Elliot gets a 4 STAR review from E. R. Bird

October 26th, 2016

Elliot_Website…[P]icture books carry heavy burdens, far above and beyond their usual literacy needs. People use picture books for all sorts of reasons. There are picture books for high school graduates, for people to read aloud during wedding ceremonies, for funerals, and as wry adult jokes. On the children’s side, picture books can help parents and children navigate difficult subjects and topics. From potty training to racism, complicated historical moments and new ways of seeing the world, the picture book has proved to be an infinitely flexible object. The one purpose that is too little discussed but is its most complicated and complex use is when it needs to explain the inexplicable….Julie Pearson’s book Elliot takes on that burden…It works in some ways, and it doesn’t work in others, but when it comes to the attempt itself it is, quite possibly, heroic….

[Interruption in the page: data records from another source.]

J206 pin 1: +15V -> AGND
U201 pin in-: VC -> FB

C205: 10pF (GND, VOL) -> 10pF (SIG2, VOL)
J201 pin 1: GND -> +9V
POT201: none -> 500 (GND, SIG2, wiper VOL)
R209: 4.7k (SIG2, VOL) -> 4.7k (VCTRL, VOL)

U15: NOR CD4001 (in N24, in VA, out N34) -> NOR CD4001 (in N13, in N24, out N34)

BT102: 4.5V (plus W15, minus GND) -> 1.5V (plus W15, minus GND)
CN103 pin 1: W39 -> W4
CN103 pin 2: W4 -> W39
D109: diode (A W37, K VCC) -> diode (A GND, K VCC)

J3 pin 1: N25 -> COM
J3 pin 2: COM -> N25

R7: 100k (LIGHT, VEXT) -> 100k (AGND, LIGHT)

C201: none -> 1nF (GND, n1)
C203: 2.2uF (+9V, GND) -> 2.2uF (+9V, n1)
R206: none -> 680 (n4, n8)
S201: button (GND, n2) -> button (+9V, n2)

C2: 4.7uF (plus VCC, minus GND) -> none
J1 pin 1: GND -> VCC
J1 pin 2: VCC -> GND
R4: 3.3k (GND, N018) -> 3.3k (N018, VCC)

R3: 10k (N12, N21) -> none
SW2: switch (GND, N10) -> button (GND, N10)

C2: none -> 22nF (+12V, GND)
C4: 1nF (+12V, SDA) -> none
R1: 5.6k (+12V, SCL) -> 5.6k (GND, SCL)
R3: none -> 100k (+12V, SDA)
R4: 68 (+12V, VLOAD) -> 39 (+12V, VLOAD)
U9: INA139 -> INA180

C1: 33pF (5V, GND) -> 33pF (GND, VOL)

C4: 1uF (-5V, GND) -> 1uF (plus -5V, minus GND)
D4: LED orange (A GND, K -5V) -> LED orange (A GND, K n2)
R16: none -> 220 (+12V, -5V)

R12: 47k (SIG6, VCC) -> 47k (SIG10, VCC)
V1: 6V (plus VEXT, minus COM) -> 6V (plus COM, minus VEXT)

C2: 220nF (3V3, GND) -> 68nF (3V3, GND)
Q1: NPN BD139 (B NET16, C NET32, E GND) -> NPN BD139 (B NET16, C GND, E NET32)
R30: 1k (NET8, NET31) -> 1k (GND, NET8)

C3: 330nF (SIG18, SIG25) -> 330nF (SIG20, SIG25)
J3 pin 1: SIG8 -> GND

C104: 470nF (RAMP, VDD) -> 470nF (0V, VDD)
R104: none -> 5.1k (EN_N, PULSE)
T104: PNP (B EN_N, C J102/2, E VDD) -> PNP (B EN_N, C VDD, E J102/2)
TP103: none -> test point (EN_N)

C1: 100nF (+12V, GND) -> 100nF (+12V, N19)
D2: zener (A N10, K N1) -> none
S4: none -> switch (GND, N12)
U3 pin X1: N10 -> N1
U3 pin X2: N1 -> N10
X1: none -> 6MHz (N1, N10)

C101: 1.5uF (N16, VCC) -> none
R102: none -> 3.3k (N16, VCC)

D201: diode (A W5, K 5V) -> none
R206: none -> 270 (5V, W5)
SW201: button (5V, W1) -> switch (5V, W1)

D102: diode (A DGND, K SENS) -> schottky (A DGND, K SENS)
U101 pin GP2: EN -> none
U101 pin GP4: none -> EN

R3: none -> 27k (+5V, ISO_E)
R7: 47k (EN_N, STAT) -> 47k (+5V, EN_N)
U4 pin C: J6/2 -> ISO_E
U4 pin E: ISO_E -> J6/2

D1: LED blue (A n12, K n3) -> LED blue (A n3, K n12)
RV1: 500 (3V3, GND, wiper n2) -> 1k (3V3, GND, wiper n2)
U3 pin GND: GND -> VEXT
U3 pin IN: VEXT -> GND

Let me say right here and now that this is the first picture book about the foster care system, in any form, that I have encountered. Middle grade fiction will occasionally touch on the issue, though rarely in any depth. Yet in spite of the fact that thousands and thousands of children go through the foster care system, books for them are nonexistent….For children with parents who are out of the picture for other reasons, they may take some comfort in this book…

Pearson is attempting to make this accessible for young readers, so that means downplaying some of the story’s harsher aspects….

Artist Manon Gauthier is the illustrator behind this book and here she employs a very young, accessible style. Bunnies are, for whatever reason, the perfect animal stand-in for human problems and relationships, and so this serious subject matter is made younger on sight….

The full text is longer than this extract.